Q: My project is not ready for construction due to a pending decision on a land use permit. How can I minimize capital expenditure while still qualifying the project for the 5% safe harbor?
A: There are a couple approaches you as a taxpayer can take. First, if this project is among several in your portfolio, you can pay or incur expenses prior to December 31, 2019 for enough safe harbor equipment under a single binding contract to qualify each project in your portfolio and retain flexibility to allocate that equipment. Applying the master contract approach (per Section 7.03(2) of IRS Notice 2018-59), you would then transfer equipment, even after December 31, 2019, to affiliate special purpose entities under a second binding contract. Second, you can enter into a binding contract that is subject to a condition, applying section (ii)(B) of the “binding contract” definition at 26 CFR Section 1.168(k)-1(b)(4). In this case, the condition would be the project receiving the land use permits and clearing any related appeals period. Under this approach you would still need to pay or incur―or have your EPC contractor pay or incur under the look-through rule―at least 5% of the project’s depreciable cost basis by December 31, 2019. A limitation on this approach is that, if the condition is not likely to be satisfied within three-and-a-half months of the date of your binding contract, either you or your EPC contractor (applying the look-through rule) must take delivery of the equipment while the condition―and presumably the viability of the project―is still open and uncertain. 

Q: Can I finance a purchase of safe harbor equipment for my project?
A: Yes; however, you can’t use vendor financing. 

Q: I have a project that will be ready to construct in Q2 2020. The project company will execute a binding EPC agreement by December 31, 2019 that includes a procurement component. It will make an initial milestone payment of 7% upon execution. Does my project qualify for the 5% safe harbor?
A: Maybe. There is not enough information here to confirm. As taxpayer you must pay or incur expenses amounting to at least 5% of the total cost of the energy property prior to December 31, 2019, and must take delivery within three-and-a-half months from the date of payment under your binding contract. So the critical question here is what your EPC contractor is doing with that 7% payment. Here are some possible outcomes:

  • The EPC contractor purchases inverters on December 31, 2019 pursuant to a binding contract with a vendor. Applying the look-through rule, the safe harbor is satisfied.
  • The EPC contractor self-constructs a specialized racking system in January 2020, per your EPC agreement, and delivers it to you within three-and-a-half months of the binding contract. The safe harbor is satisfied.
  • The EPC contractor prepares 10% construction drawings and applies for a building permit, each at nominal cost, and holds your 7% payment while waiting for module prices to come down. The safe harbor is not satisfied.
  • The EPC contractor allocates its previously purchased inverters to your project, per your EPC agreement, holding them in its warehouse until May 2020 before delivering them to your site. The safe harbor is likely satisfied. Applying the look-through rule, the EPC contractor’s purchase of the inverters pursuant to a binding contract in 2019 (even if prior to the EPC agreement) will qualify the inverters for safe harbor purposes. The EPC contractor must take steps to identify and segregate the particular inverters within its warehouse.

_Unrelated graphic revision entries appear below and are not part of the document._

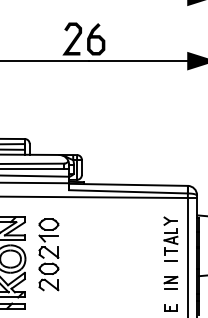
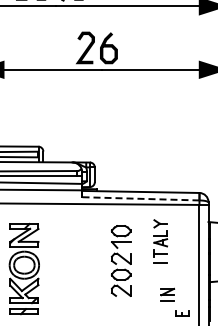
line: (128, 191) -> (140, 198), solid -> dashed
part: (170, 239) -> (160, 241), moved
part: (49, 254) -> (121, 260), moved
part: (170, 282) -> (167, 294), moved

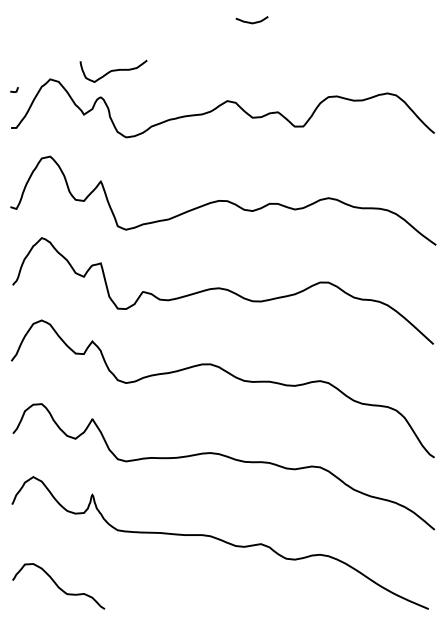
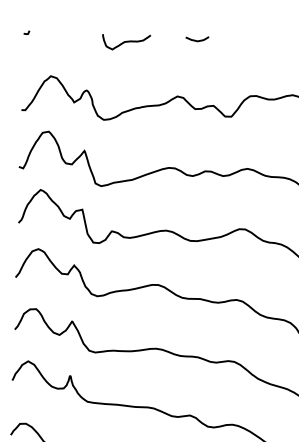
curve: (113, 70) -> (126, 41), moved
line: (16, 89) -> (28, 32), moved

Q: Can I sell safe-harbored equipment?
A: The buyer of your equipment (unless it is an affiliate) may not utilize the safe harbor unless you are selling the equipment together with the solar project. If, for example, your sale also includes a site lease and a PPA, the purchaser would receive the benefit of the safe harbor. In certain circumstances, you may also be able to become an affiliate of a project LLC by acquiring a membership interest of at least 20% and make an in-kind contribution of the safe-harbored equipment to the project LLC.           

Q: Can I satisfy the physical work test by building roads within my site?
A: Yes; however, the roads must be integral to the energy property. An access road would likely not be interpreted as integral to the property. However, roads used for purposes of operations and maintenance activity―within the area of the facility itself―are considered integral to the energy property.

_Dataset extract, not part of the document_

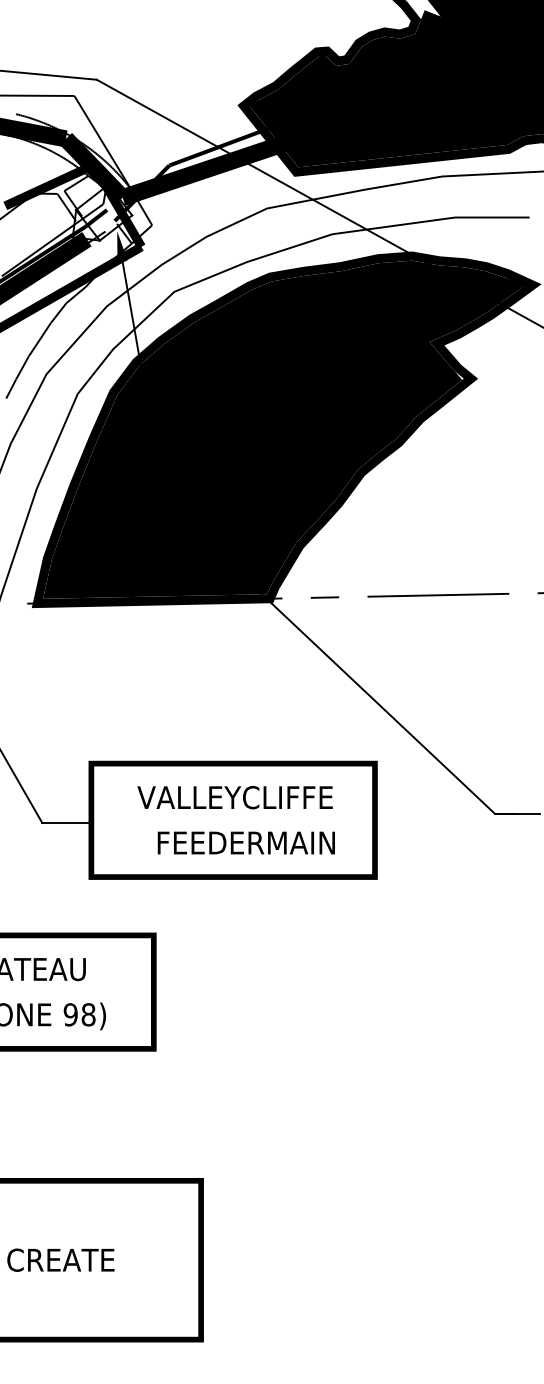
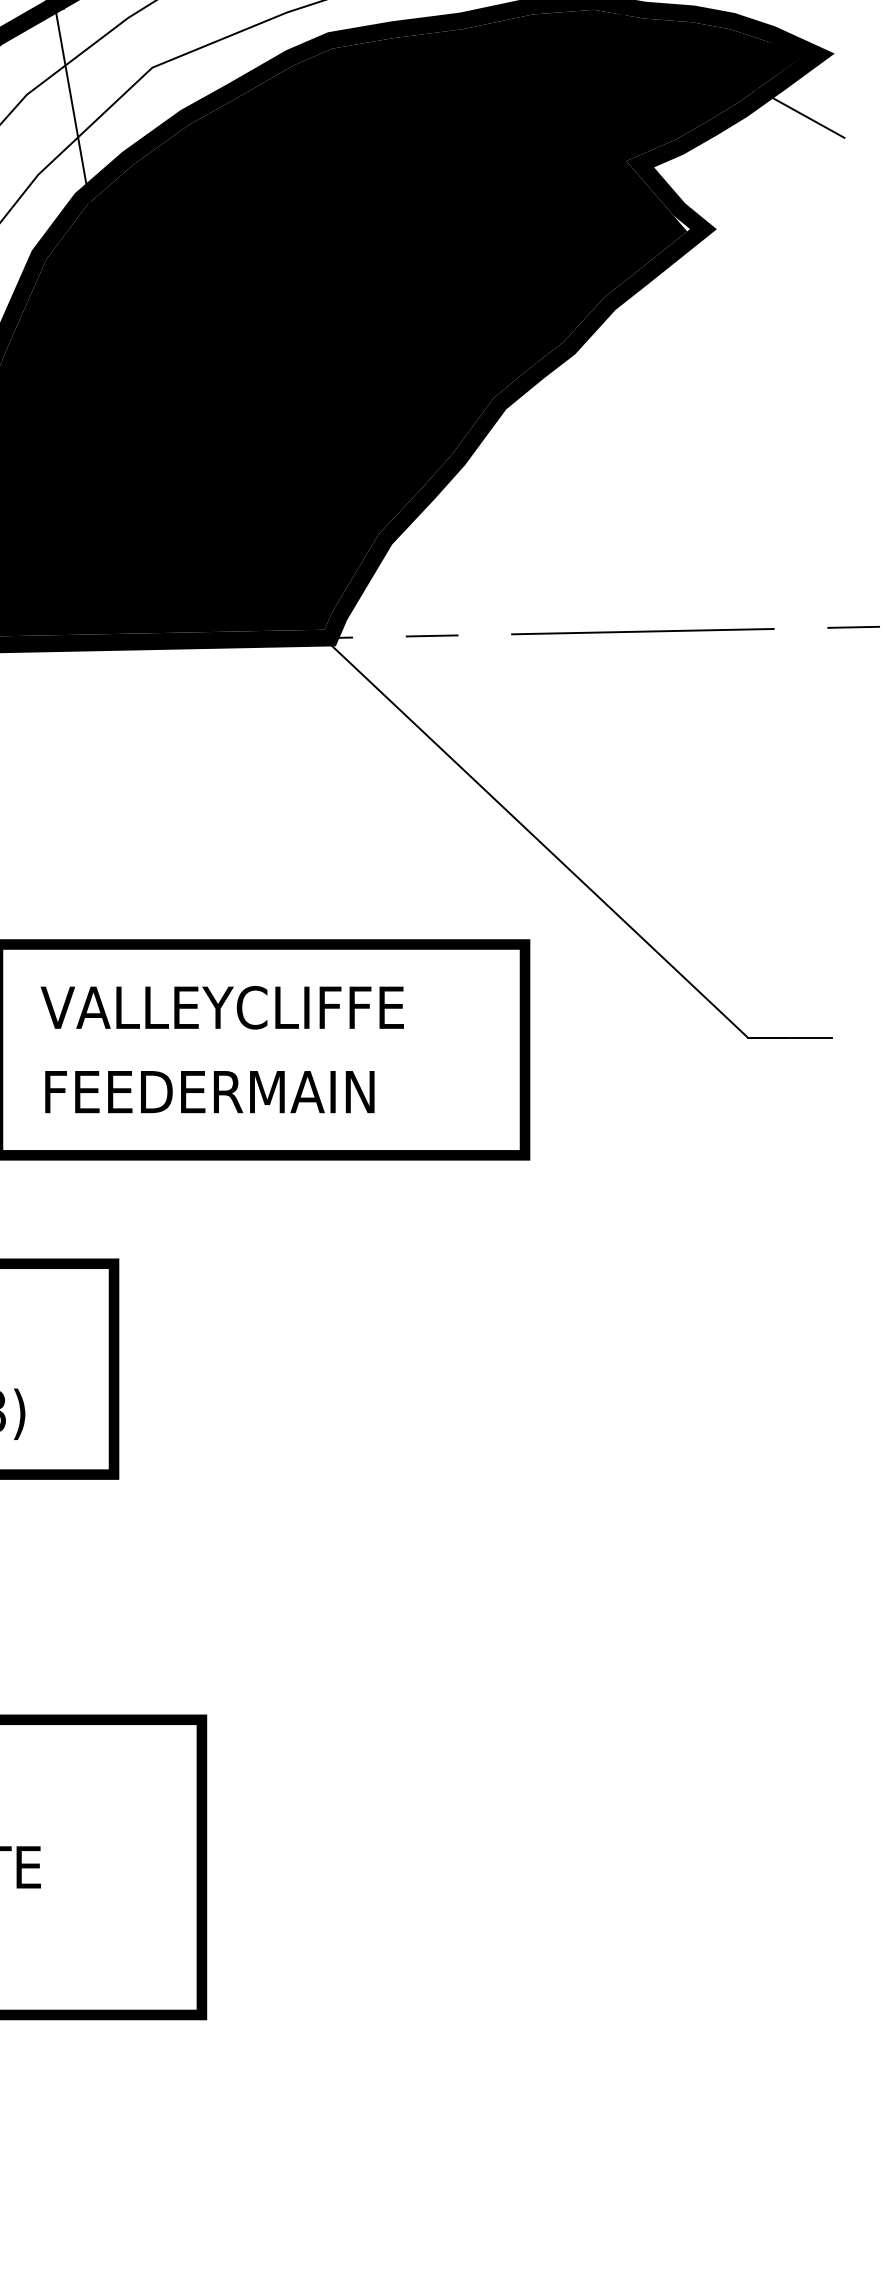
text: (234, 797) -> (221, 1007), moved
text: (245, 842) -> (208, 1091), moved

Q: What constitutes work of a physical nature?
A: This is really open to the facts and circumstances interpretation. The IRS notice instructions referenced previously indicate some specific activities that do not qualify, but there is no quantification of how much of a qualifying activity must be done in order to satisfy the safe harbor requirement. Preliminary planning and site work do not count. But starting construction would, so you could satisfy the requirement with excavation for a foundation, drilling for moorings, pouring concrete, etc. The best bet would be to actually put up a section of panels.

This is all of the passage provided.